Most American kids grow up with a ball and glove, playing catch in the driveway or running around makeshift bases in the backyard. But you Europeans are all about soccer balls and cricket bats. How can you ever understand a peculiarly American sport like baseball? You concentrate on the essentials, and consider the history. BY AL SHACKLEFORD



This is the essential confrontation. The pitcher stands on a raised clay mound, 60 feet 6 inches from the hitter. He throws a fastball that may travel in excess of 90 MPH, along with a curve, slider, sinker, change-up, screwball and more. The batter has just an instant to make his read and take his swing. No wonder hitting a major league pitch may be the most difficult feat in sports.

If you go to a major league game, try watching the pitcher warm up before the game, from behind home plate, or out by the bullpen. You’ll swear a baseball can defy gravity, seeing the crazy way it spins, hops and drops. Watch a game on TV, and you’ll see the pitches even better.

Yet the hitters are often up to the task. Joe DiMaggio once hit in 56 straight games, a major league record that may never be broken. He got to marry Marilyn Monroe. The overall major league batting average for 2018 was .248 – a hit in every 4 trips to the plate



It’s likely that the two managers have participated in thousands of games and made thousands of strategic moves, based on the situation and the abilities of the players available.

In a low-scoring game, a speedy baserunner might try to steal second base, so he can score on a hit to the outfield. (Yes, you can steal bases in baseball – even home plate!) If that situation occurs, watch the cat and mouse game between pitcher and runner, as the runner tries to stretch his lead.
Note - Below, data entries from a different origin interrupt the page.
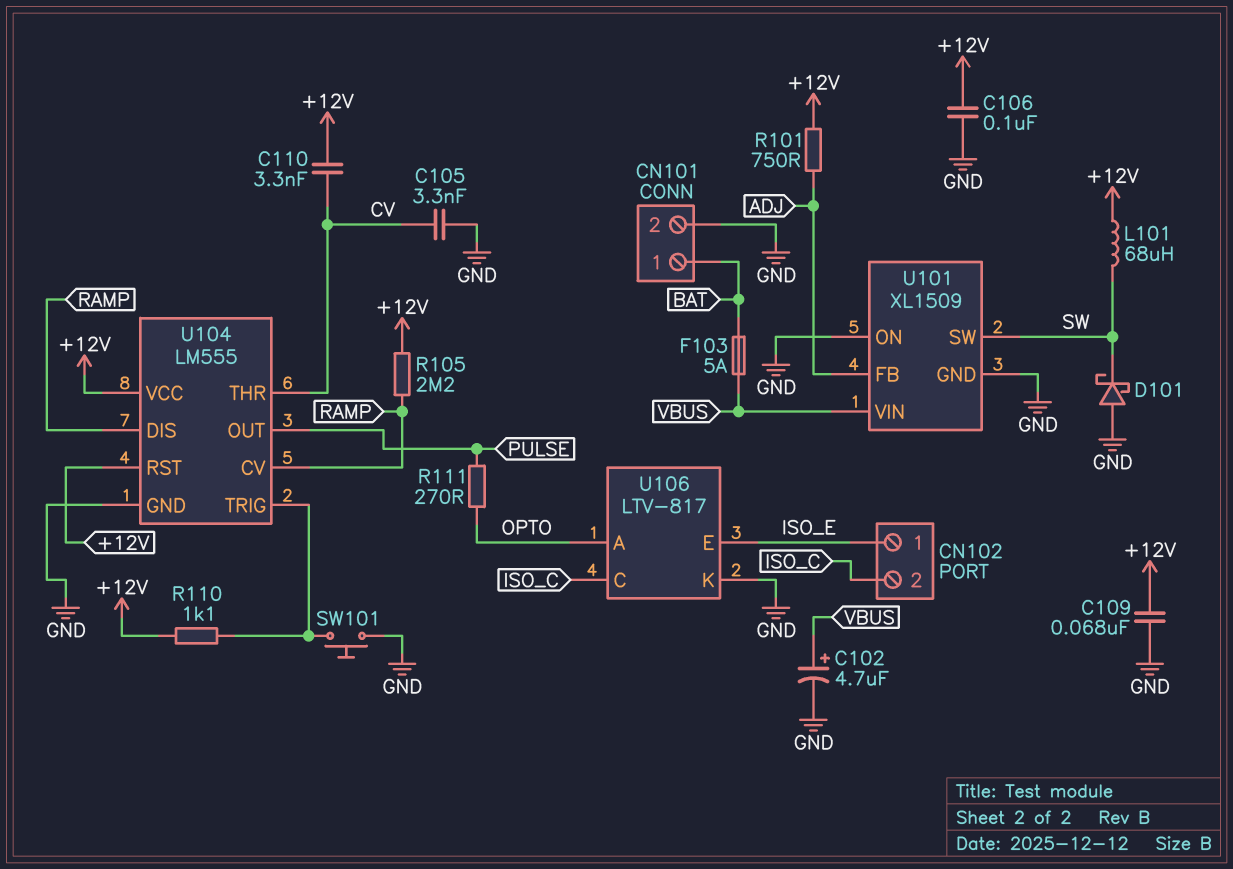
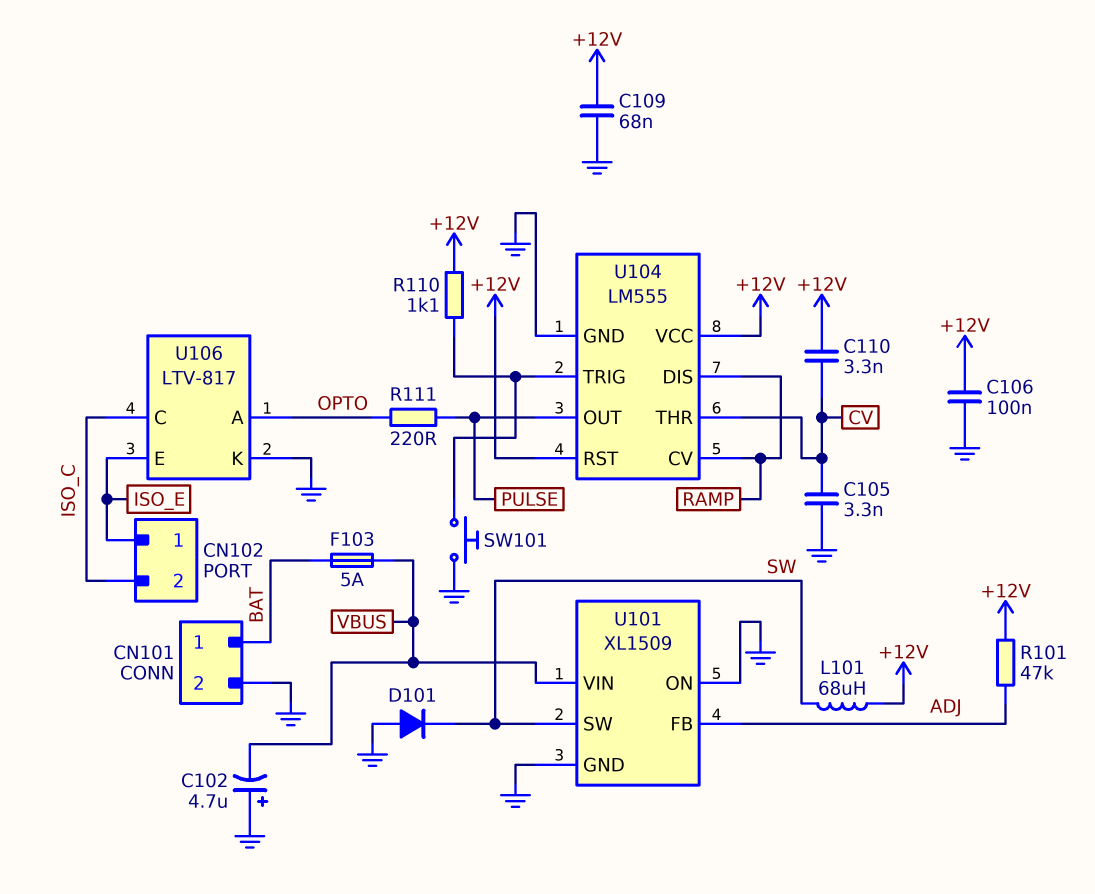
C102: 4.7uF (plus VBUS, minus GND) -> 4.7uF (plus GND, minus VBUS)
D101: schottky (A GND, K SW) -> diode (A GND, K SW)
R101: 750 (+12V, ADJ) -> 47k (+12V, ADJ)
R105: 2.2M (+12V, RAMP) -> none
R111: 270 (OPTO, PULSE) -> 220 (OPTO, PULSE)

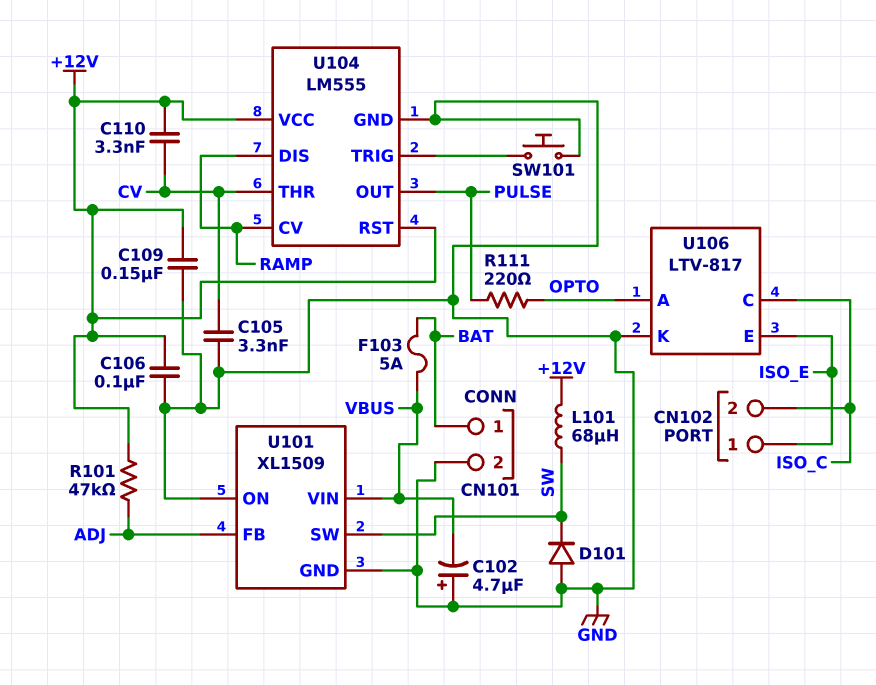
C109: 68nF (+12V, GND) -> 150nF (+12V, GND)
R110: 1.1k (+12V, U104/TRIG) -> none

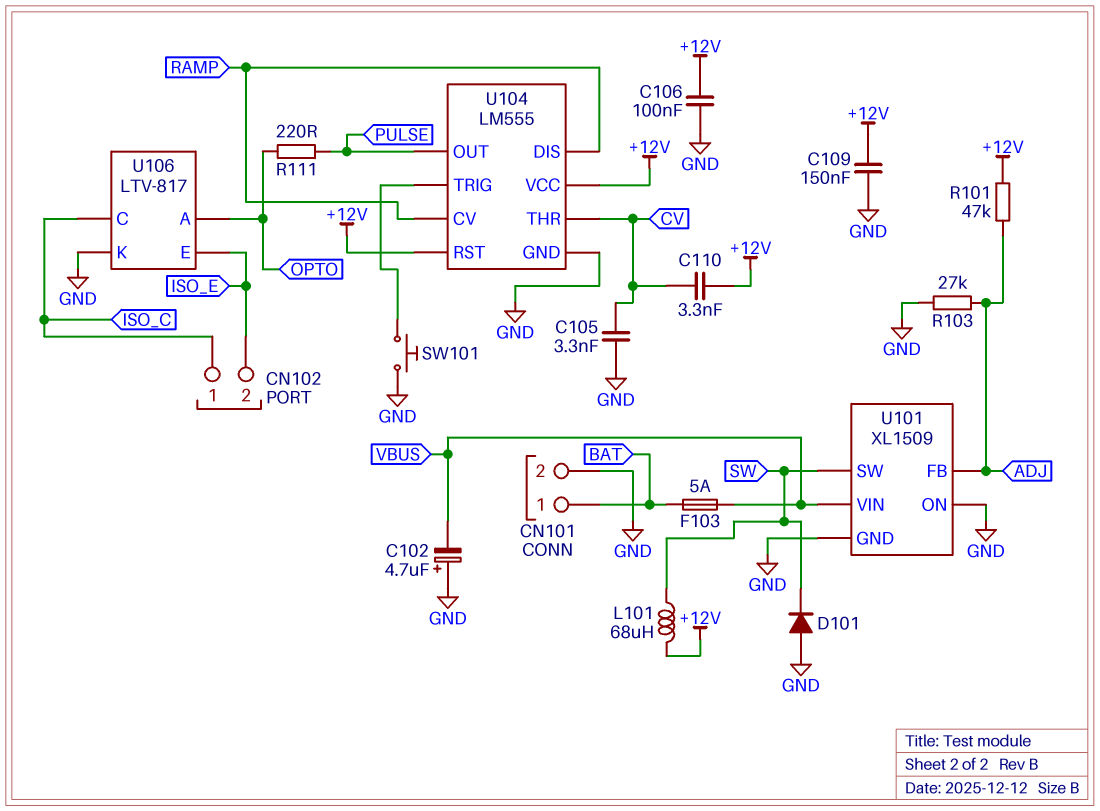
CN102 pin 1: ISO_E -> ISO_C
CN102 pin 2: ISO_C -> ISO_E
R103: none -> 27k (ADJ, GND)

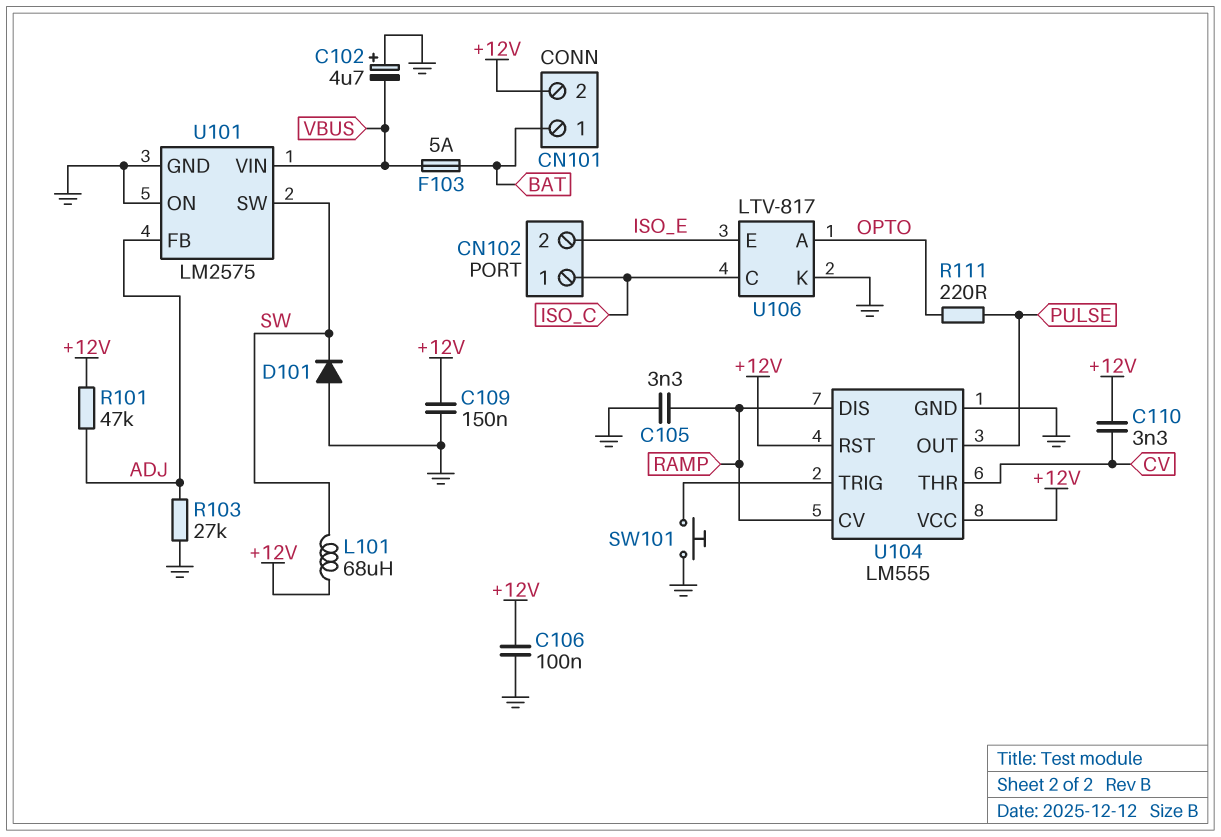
C105: 3.3nF (CV, GND) -> 3.3nF (GND, RAMP)
CN101 pin 2: GND -> +12V
U101: XL1509 -> LM2575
A team might try moving a runner with a sacrifice bunt. Or try a hit and run. Fielders are always moving in and out, back and forth, depending on what batter is up. And if one team is threatening to score, the manager is thinking about which of his relief pitchers might be able to settle things down. Anytime there are runners on base, you could see a double play (two outs made at once) or even a triple play (three outs made).

One of the most thrilling plays in baseball is a runner rounding third, waved on by the coach, as the long throw comes in from the outfield. Will he beat the throw to home plate? He slides, the catcher tags, a cloud of dust goes up. Safe or out? You never know what will happen.



Get to the game early, and watch the ground crew prepare the field – raking the dirt, striping the field and much more. This is happening at ballparks large and small, all across America.

Watch the playful warm ups. Sing The National Anthem, or at least listen to the bouncy organ accompaniment. Patronize the roving vendors, over and over again. Keep a ball glove handy, in case a foul ball or home run flies into the stands near you. Do the Seventh Inning Stretch, and sing that famous “take me out” song. A major league baseball game has the atmosphere of a carnival.



Alexander Cartwright codified the first set of baseball rules in 1845. You could no longer tag a runner out by throwing the ball at him – wouldn’t that have been fun to watch, with today’s 90 MPH pitchers?

So baseball has been woven into the fabric of American history for much longer than sports like basketball and football. Ty Cobb typified its hardscrabble beginnings – he sharpened his spikes so fielders might fear tagging him out when he slid.

The prodigious Babe Ruth could only have appeared in the Jazz Age. He hit 60 homes runs in 1927, a record that stood for decades. Was it just circumstance that the Great Depression struck in 1929, just two years after Babe’s feat?

After World War II great hitters like Ted Williams, DiMaggio and Stan Musial picked up right where they left off. In 1947, Jackie Robinson broke the colour barrier, playing stoically through the vicious taunts of opposing players and fans, inspiring everybody with his courage. He opened the door for Willie Mays, Hank Aaron, Roberto Clemente and many more black players who revolutionized the game.

But really, the most colourful baseball players always seem to be the ones from way back when, before everyone was so highly paid – for many years, most major league players needed jobs in the off season to survive. They had names like Hack, Ducky, Dizzy, Kid. We miss them.



Baseball may be very different to the sports you play, watch, or love to follow in your own country, but it carries a special place in the heart of America, and we hope that reading this short Beginner’s Guide will whet your appetite for going along to a game, should you ever get the chance, or at least catch some of the action on TV. It’s a great place to start learning more about the game, and the many eccentric characters who have played it. Who knows, you might even want to buy a glove and ball for your own family and have a catch in the park sometime soon!